Is Mendix using progressive delays for user lockouts?

1

I know that a user account is blocked for 5 minutes by default when it reaches 3 incorrect attempts. Mendix will unblock the user account after 5 minutes, so the person can log in again. However, against brute force attacks it is highly desirable to have for intance progressive delays for lockouts. Let's say the first time 5 minutes (default) and every new incorrect attempt during the lockout will double the lockout time. Is Mendix able to do this? Has anyone implemented this before? Also another option would be using captcha. Has anyone used this in combination with an alternative html login page (so the default Mendix login is not used here)? Is https://forum.mendix.com/questions/600/CAPTCHA-component a proper one? PS: I also know that this lockout period of time can be changed with 'ClusterManagerActionInterval', but I want to let the system work as is. Thanks.

asked 2014-02-13

Bart Poelmans

2 answers

1

Brute force is not likely, but I do want to play devil's advocate a little bit. IF the malicious party knows about the length or complexity constraints of the password, it makes a little easier to guess. Also, if the party knows anything about you (birthday, middle name, etc.), it also would affect the time needed to guess a password. This is usually the case when it comes to brute force.

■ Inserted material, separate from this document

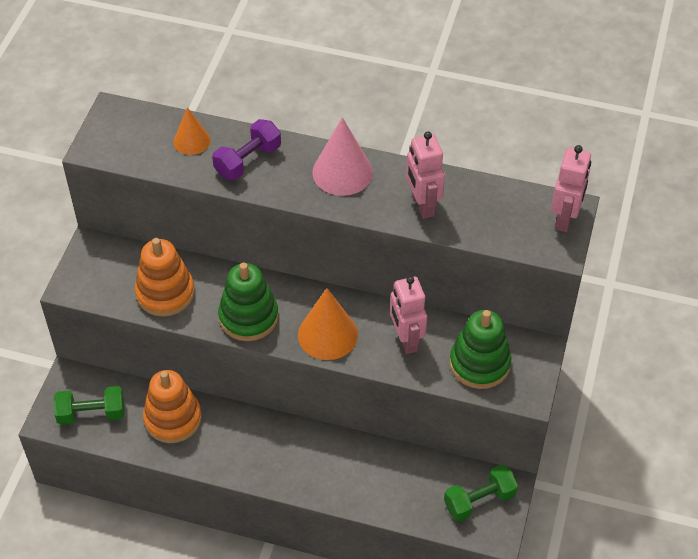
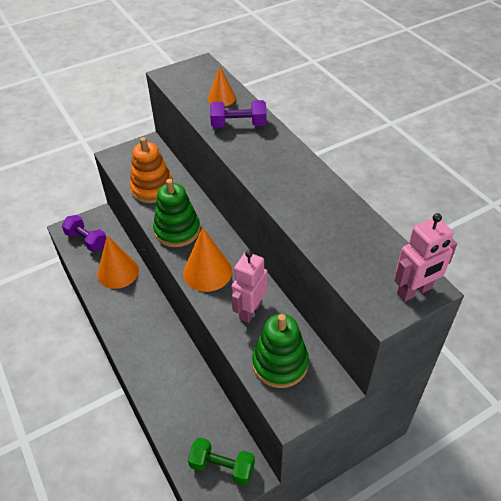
camera: 45 degrees right, 5 degrees down
(91, 413) = (87, 240): green dumbbell -> purple dumbbell
(173, 419) = (118, 272): orange stacking toy -> orange cone
(342, 172) = (286, 163): pink cone -> none
(422, 205) = (315, 213): pink robot -> none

Social engineering is one of the most prevalent ways now to get information from users. This is how most people get your information that you might use to create a password (Facebook, Twitter, etc.).

BTW, I think the CAPTCHA module has security issues (see the reviews in the App Store).

You could also think of implementing a SiteKey for mutual authentication, in the case you are worried about phising/pharming.

answered 2014-02-13

Jason Braswell

Chris de Gelder · Accepted Answer · 2014-02-13

Hi Bart, the interval is managed by Mendix, if it is not in, file a feature request.

BTW: brute force attack with 30/min*60*24=43200 attacks a day and a password with length 10 and 72 options per position (26 lowercase, 26 uppercase, 10 digits, 10 special chars) . Has 72^10 possibilities that will take 2.4x10^12 years to test all. Half of that time is the average time to find it. Quite sufficient.